This Side of Brightness de Colum McCann

New York, 1991. Un SDF aperçoit le cadavre d’un large oiseau pris dans la glace de l’Hudson River. Par de multiples jets de pierre, l’homme parvient à délivrer l’oiseau de l’emprise de la glace et le regarde sombrer doucement. Puis il regagne son « nid » dans les bas-fonds du métro.

1916. Nathan Walker s’est installé à New York pour travailler dans la construction des tunnels reliant l’île de Manhattan à Brooklyn. Il est devenu un sandhog, et a rejoint la cohorte des travailleurs émigrés, irlandais et italiens notamment. Un travail dangereux qu’il fait avec la fierté de construire cette ville. Lorsqu’une poche de gaz se forme dans l’un des tunnels, Nathan se retrouvé piégé avec son équipe. Cette même poche de gaz finira par les expulser, lui et quelques autres, au beau milieu de l’Hudson River. Renouant avec l’air ambiant, Nathan renait à la vie mais porte le poids de la mort d’un de ses collègues, Con O’Leary. A jamais lié à cette famille irlandaise, Nathan va s’offrir une deuxième vie, en espérant qu’elle l’emmènera davantage vers la lumière…

Le roman se construit sur deux temporalités : celle de l’époque actuelle pendant laquelle nous suivons le quotidien de Treefrog, un SDF qui vit dans le métro (McCann affirmait dans un entretien que le lecteur suivait ce personnage sur quarante jours et quarante nuits mais je ne l’ai pas perçu à la lecture) et celle commençant en 1916, année de l’incident dans le tunnel, pendant laquelle nous suivons ce qui apparait comme la seconde vie de Nathan.

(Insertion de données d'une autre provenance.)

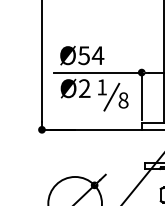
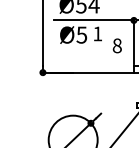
text: (84, 88) -> (81, 34), Ø2 -> Ø5
line: (111, 96) -> (106, 42), removed

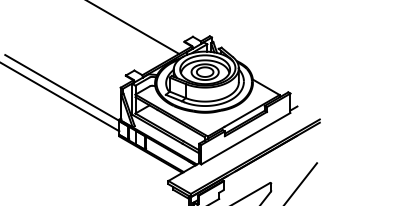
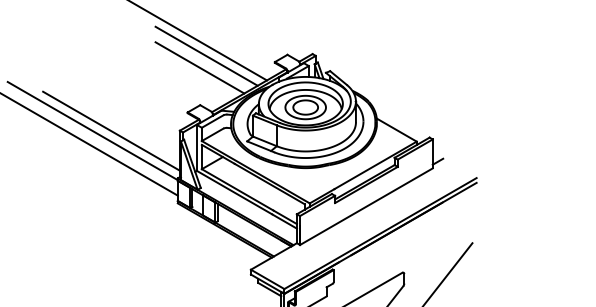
line: (138, 37) -> (206, 55), added
line: (134, 45) -> (200, 67), added
line: (74, 87) -> (110, 130), added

Se sentant coupable de la mort de Con O’Leary, Nathan va souvent visiter Maura, sa femme et Eleanor, sa fille. Il épouse d’ailleurs cette dernière malgré leurs différences de peau (Nathan est un Afro-Américain). De leur union naitra un fils, Clarence, et plusieurs filles. Son petit-fils, Clarence Nathan Walker, conjurera un temps la malédiction familiale en travaillant à la construction des grattes-ciel. Un temps seulement car irrémédiablement, et de façon presque cyclique, ces personnages et leurs descendants seront attirés au fond du tunnel, là où est mort Con.

Le roman est majoritairement écrit à la troisième personne, le narrateur s’attachant à décrire le quotidien de ces hommes qui ont façonné New York et parallèlement celui des SDF qui semblent la hanter. Les tunnels du métro apparaissent comme l’inconscient de cette ville gigantesque, comme une part ignorée d’elle-même, et pourtant fondatrice.

Une fois pourtant Treefrog prend la parole, le « je » devient alors confession d’une double culpabilité : celle de ne pas avoir empêché la mort de son grand-père (reproduisant ici un schéma familial) et celle d’avoir eu des gestes équivoques envers sa propre fille (élément dont je n’ai pas compris toute la portée symbolique et qui m’a semblé de trop).

Un roman agréable à lire, mais qui n’a pas la complexité des précédents livres que j’ai lu de cet auteur. La construction du roman est beaucoup plus simple (narration finalement linéaire même si elle se développe sur deux temps différents, alors que Let the Great World Spin s’organisait presque de façon elliptique autour du geste de Philippe Petit) et j’ai l’impression que sa signification l’est également. L’auteur explore les soubassements de la ville, ce qu’elle veut ignorer et qui a pourtant contribué à sa fondation. Un roman qui tire donc davantage vers le témoignage (notamment sur la vie des SDF), avec un ancrage historique mais sans aller vers une plus importante fresque historique.